▶ Data supplied:
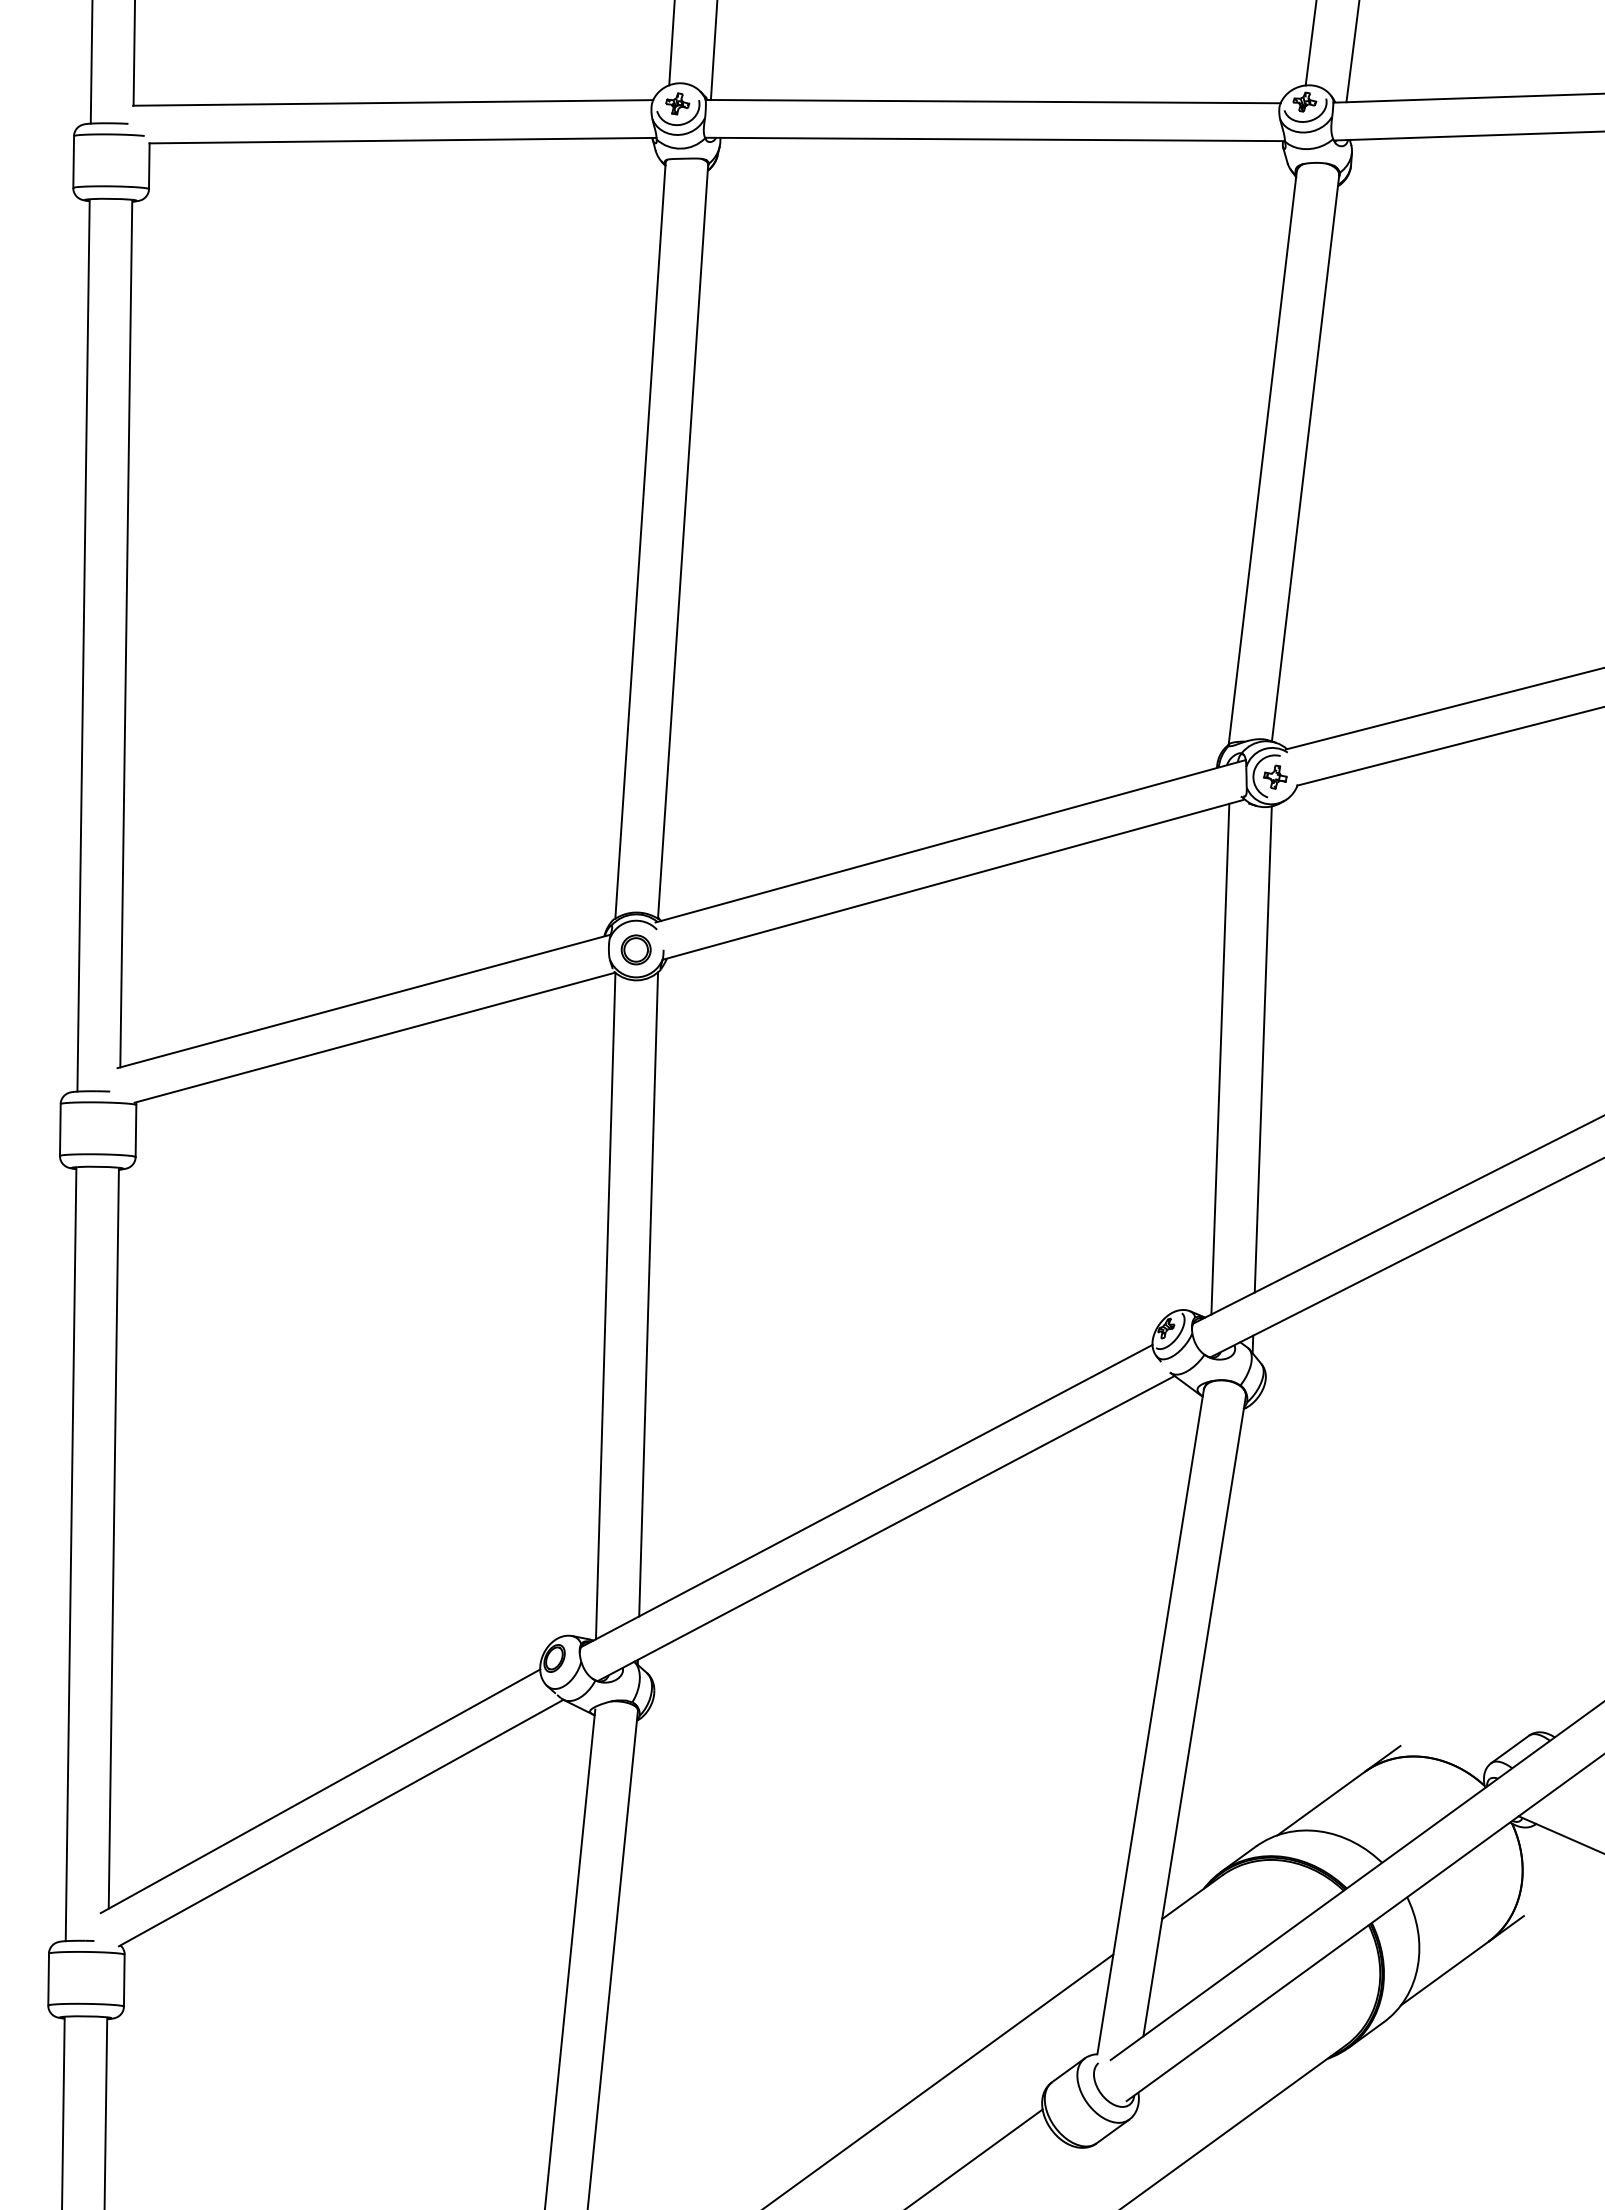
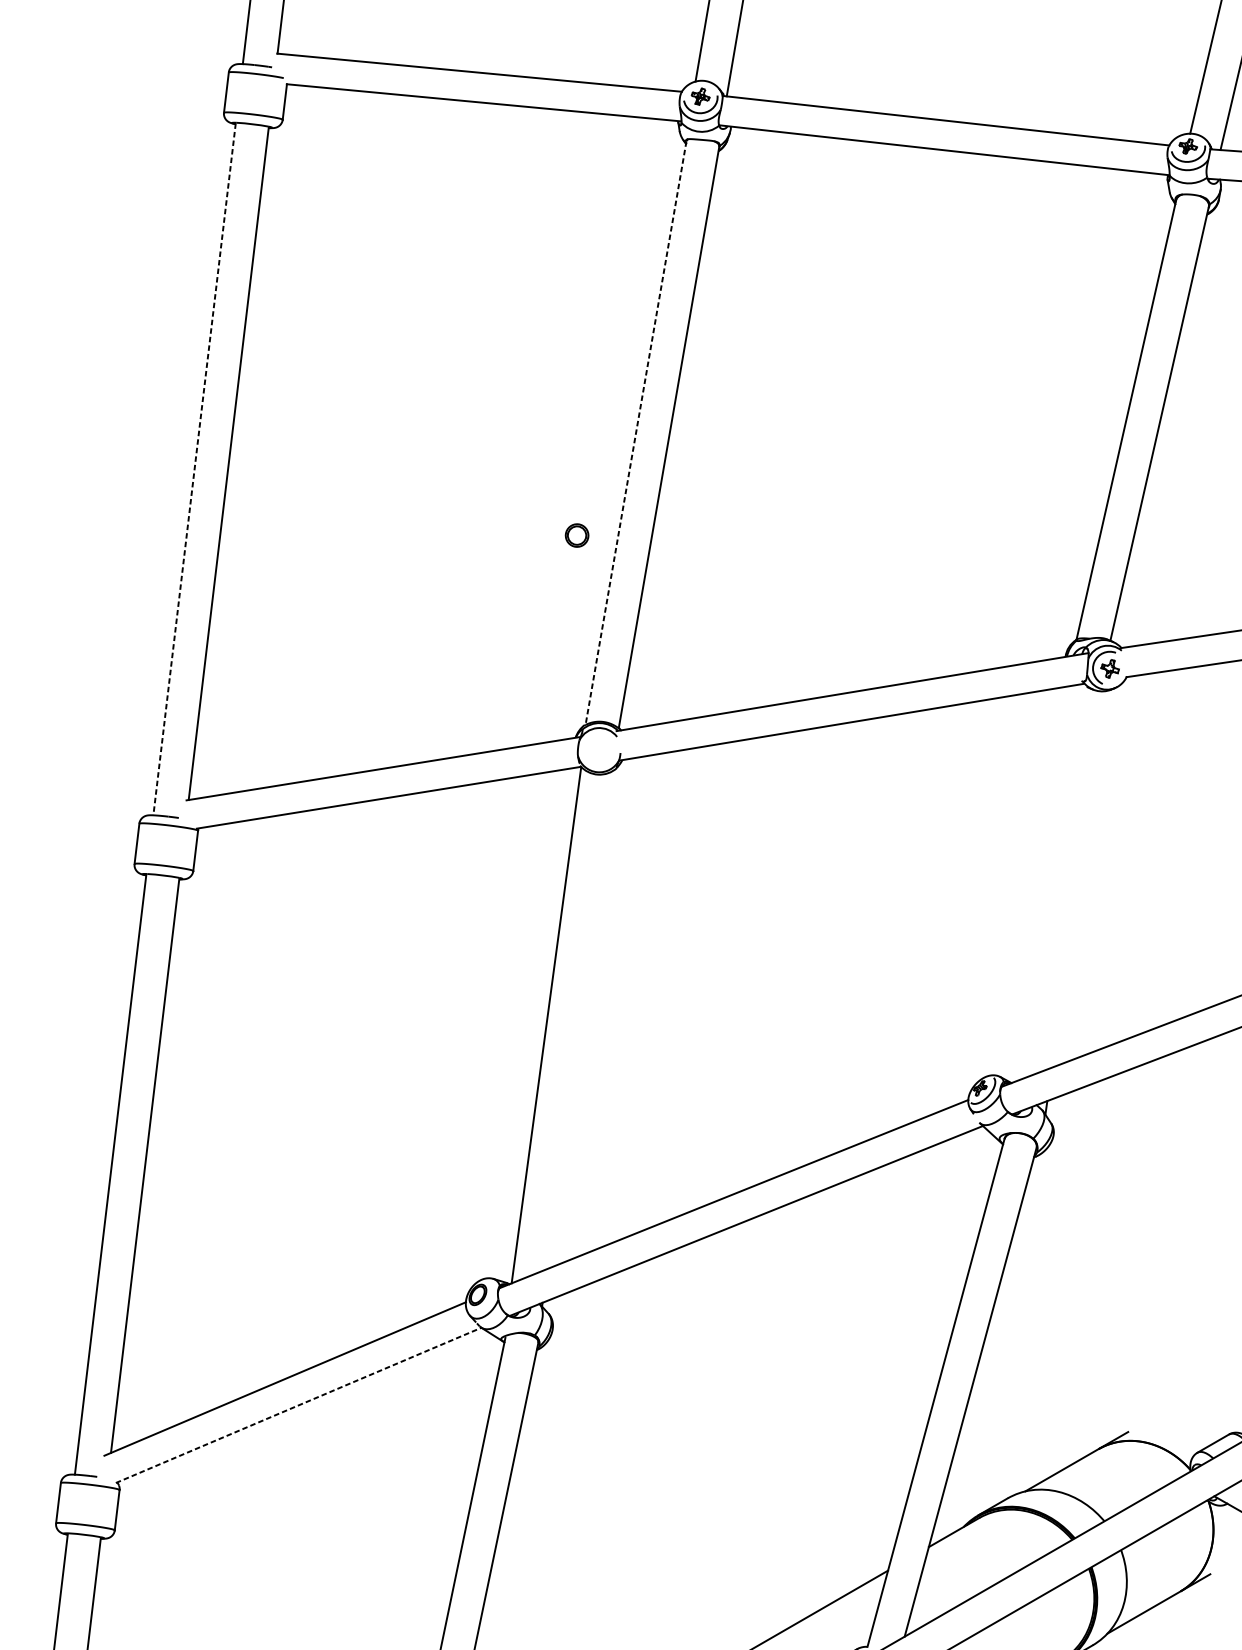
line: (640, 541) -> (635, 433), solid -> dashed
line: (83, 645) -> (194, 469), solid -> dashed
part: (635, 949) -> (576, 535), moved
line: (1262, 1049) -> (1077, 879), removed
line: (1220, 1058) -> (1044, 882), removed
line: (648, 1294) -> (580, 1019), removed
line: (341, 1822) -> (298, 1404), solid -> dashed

* * *

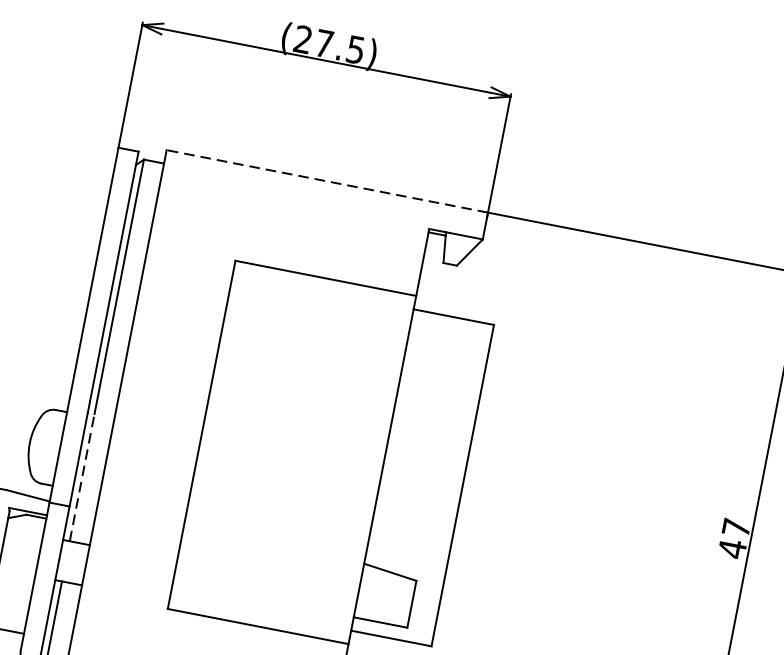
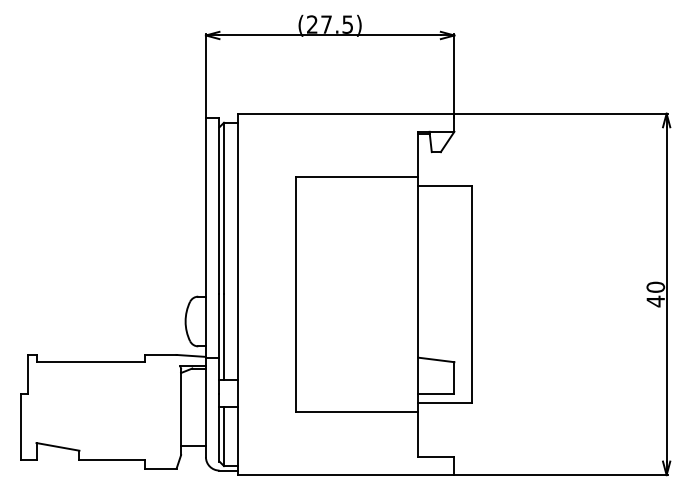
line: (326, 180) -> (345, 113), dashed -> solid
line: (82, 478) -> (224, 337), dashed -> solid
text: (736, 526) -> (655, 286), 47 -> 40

▶ Task instructions: Of all the entries above, repeat only the lines from the line that has "part: (635, 949) -> (576, 535), moved" to the line that has "line: (341, 1822)", both lines included, exactly.

▶ Output for this task:
part: (635, 949) -> (576, 535), moved
line: (1262, 1049) -> (1077, 879), removed
line: (1220, 1058) -> (1044, 882), removed
line: (648, 1294) -> (580, 1019), removed
line: (341, 1822) -> (298, 1404), solid -> dashed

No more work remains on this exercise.